Neste segundo momento o legislador flexibiliza a solução consagrada no 1º grau, prevendo um conjunto de situações, de forma expressa ou atribuindo uma certa margem de discricionariedade à administração, em que a solução de 1º grau deverá ser afastada, ou seja, em que a resolução da colisão deverá ser no sentido de dar prevalência ao direito fundamental de propriedade sobre o direito fundamental ao ambiente, que havia prevalecido no 1º grau, assim sendo de forma indirecta e implícita o legislador estabelece uma restrição do direito fundamental ao ambiente proporcional à medida da prevalência do direito fundamental de propriedade, a qual é diametralmente inversa à restrição expressamente consagrada pelo legislador no 1º grau.

            Assim sendo e sintetizando o exposto em nosso entender sempre que o legislador estabelece a necessidade de uma acto autorizativo ambiental, tal significará sempre a consagração de duas restrições, uma de 1º nível, rígida, e uma de 2º nível, posterior à participação da Administração em virtude de remissão legal que é feita para esta, que poderá ser no sentido de confirmar a restrição de 1º nível ou então de concretizar uma restrição ao direito fundamental primariamente protegido com a criação do obstáculo jurídico autorização.

             Adaptando ao caso hipotético que construímos, devemos concluir que o acto autorizativo favorável a António, concretizou uma restrição no concreto direito fundamental ao ambiente subjectivamente considerado de Bento e de todos quanto se vejam afectados pelo acto administrativo.

            Assim sendo, mais importante do que se falar do efeito legalizador ou do efeito de preclusão, pois estes serão mera consequência, é ter-se em conta o Efeito concretizador da restrição de 2º nível de um direito fundamental abstractamente e implicitamente prevista na norma que exige a autorização, pois em nosso entender é este efeito que justificará o efeito conformador das relações de vizinhança.

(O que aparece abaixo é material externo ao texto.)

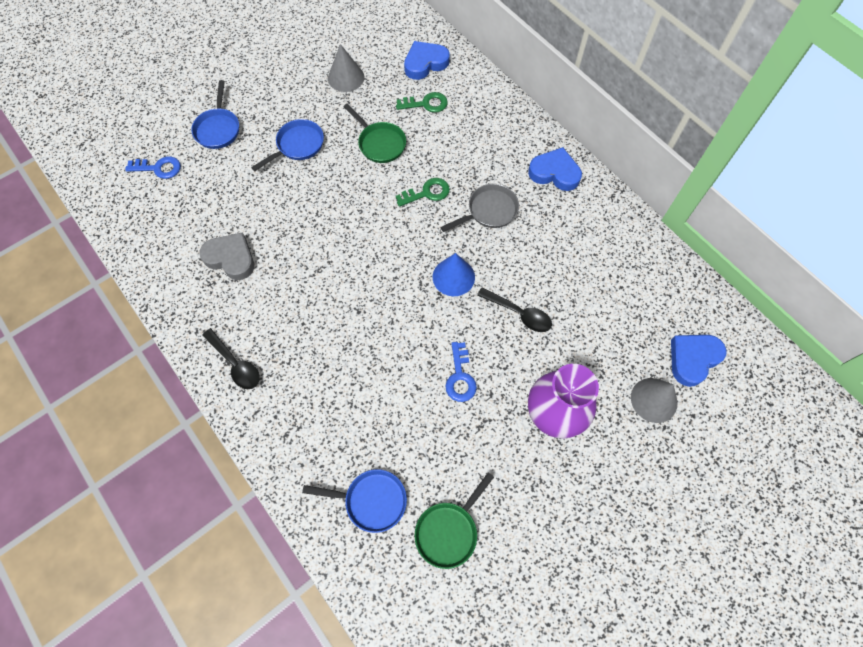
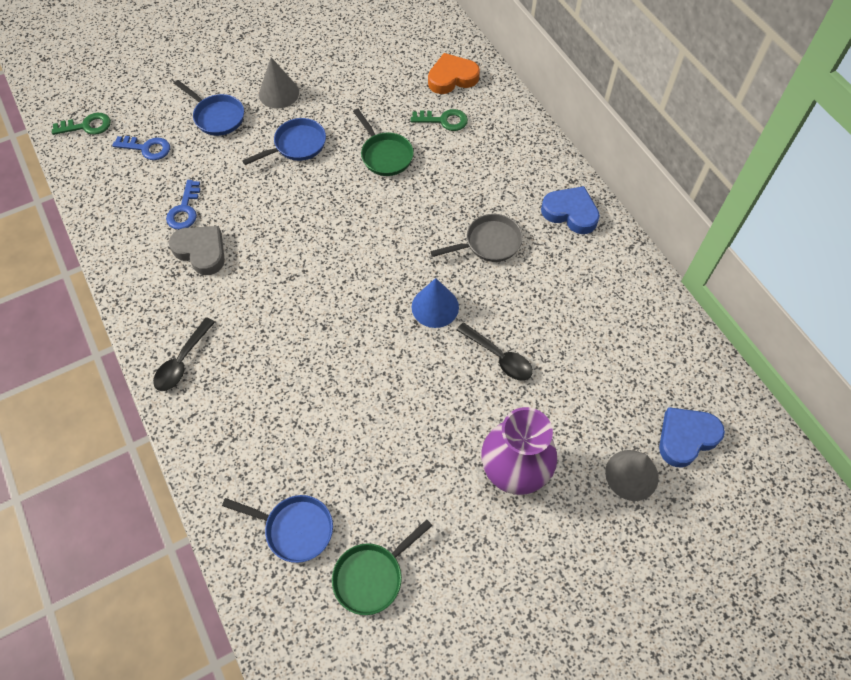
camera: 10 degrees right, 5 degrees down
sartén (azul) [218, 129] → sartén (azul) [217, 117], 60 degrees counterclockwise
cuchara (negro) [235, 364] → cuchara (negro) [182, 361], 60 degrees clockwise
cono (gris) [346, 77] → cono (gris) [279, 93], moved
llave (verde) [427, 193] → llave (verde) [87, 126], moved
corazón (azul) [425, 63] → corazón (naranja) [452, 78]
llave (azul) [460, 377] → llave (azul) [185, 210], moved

            Em complementaridade às ideias expostas há que acrescentar que a nossa linha argumentativa só se completa com a ideia de que a constituição estabelece uma ordem unitária de direitos fundamentais[11], logo, e citamos propositadamente Mafalda Carmona, uma vez que a mesma entende que o acto administrativo é incapaz de conformar relações de vizinhança, “a aplicação de uma norma de direito privado num sistema unitário de direitos fundamentais implica que não se está a aplicar apenas essa norma mas todo o direito, neste se incluindo a Constituição”[12], daqui decorre, que levada às ultimas consequências a tese da ordem unitária implica que tal como os direitos subjectivos[13], também as restrições aos mesmos deixem de ser apelidadas, ultrapassando livremente as fronteiras estabelecidas pelos ramos de direito, o que significará que uma restrição do direito fundamental ao ambiente, concretizada por acto administrativo, tem como consequência a sua compressão também no âmbito do direito privado.  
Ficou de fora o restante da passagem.